His path to the Olympics started when he began wrestling in kindergarten, he said in a telephone interview April 29.
“It was something that my mom and family got me into,” he said. “It was a sport that clicked with me. I enjoyed it and I was pretty good at it.”
The grappler said he joined the Marines straight out of high school in 2009, and also took a shine to military service.
“That sense of brotherhood and belonging they talk about, that is something I experienced,” he said. “It felt like home.”
The Marines sent Stefanowicz to the Japanese island of Okinawa where he worked as an aviation communications systems technician with Marine Air Support Squadron 2, he said. The unit is the oldest and most decorated aviation command and control unit in the Marine Corps, according to the service.
Stefanowicz said he has fond memories of trips to Tokyo and exploring the city during his time in Japan. In 2014, he moved to a job analyzing imagery with the 2nd Intelligence Battalion at Camp Lejeune, N.C., which is also home to the All-Marine Wrestling Team.
“My training is integrated into our daily battle rhythm,” he said of his preparation for the Olympics, which involves about six hours of wrestling work each day.
His coach of eight years, Jason Loukides, also on the phone with Stefanowicz, described him as “an extremely tough person.”
Wrestlers must overcome all kinds of hurdles to include injuries that can set back their training, Loukides said.

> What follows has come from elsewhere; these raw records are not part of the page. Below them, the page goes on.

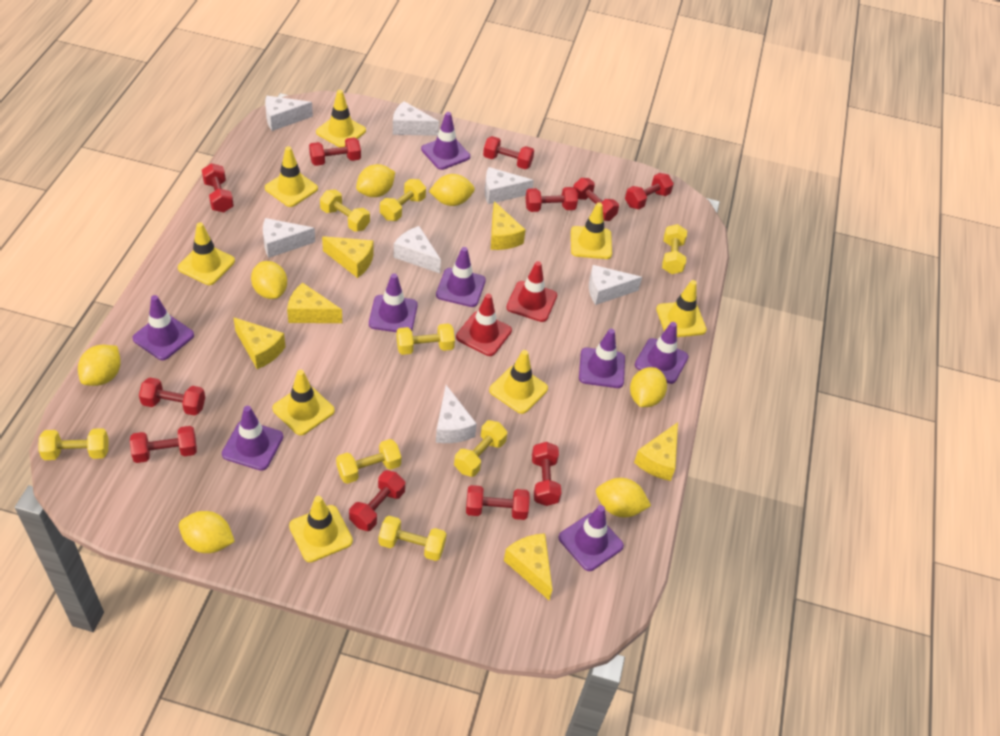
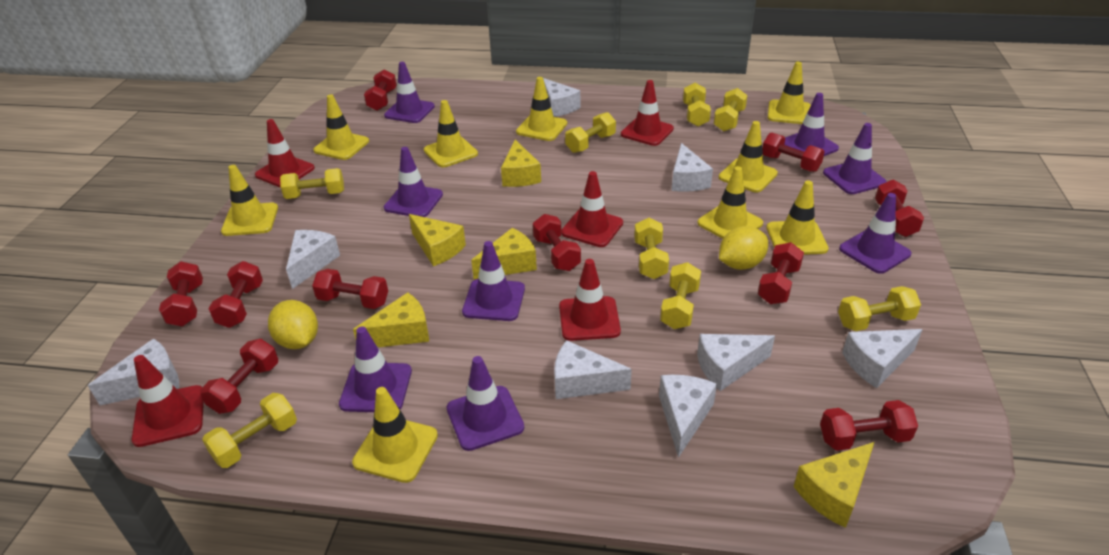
red dumbbell: 11 -> 10
red traffic cone: 2 -> 5
white cheese: 7 -> 8
yellow cheese: 6 -> 5
yellow lemon: 7 -> 2
yellow traffic cone: 8 -> 9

“When you step out on the mat to finally test yourself there are all kinds of self-doubts that can creep into your mind,” he said.
Marine wrestlers are adept at coping with stress, Loukides said.
“Being an Olympian or the best in the U.S. is a high goal,” he said. “Not many people are able to compartmentalize the kind of stress that comes with high-level competition.”
Stefanowicz, who was the Marine Corps Co-Male Athlete of the Year with teammate Sgt. Raymond Bunker in 2019, qualified last month in the 87 kilogram (192 pounds) class of Greco-Roman style wrestling at the U.S. Olympic Team Trials in Fort Worth, Texas, according to a report posted by Marine Corps Community Services.
He’ll be the first Marine to compete on the U.S. Olympic Wrestling team since Sgt. Anthony “Buddy” Lee in the 1992 Olympic Games in Barcelona, Spain, the report said.
A World Team member at 181 pounds, Stefanowicz moved up to the 87 kg weight class to compete in the Olympic trials, the report states.
The games will be held from July 23 through Aug. 8. Wrestling will begin on Aug. 1 and Stefanowicz is set to wrestle on Aug. 4 and 5.
The coronavirus pandemic means a trip back to Okinawa to visit Marines might be off the cards during the competition, Stefanowicz said.
“As much as I would like to, I don’t think I will be in contact with anybody outside of the team,” he said. “Our focus will be on training and staying away from high-risk areas.”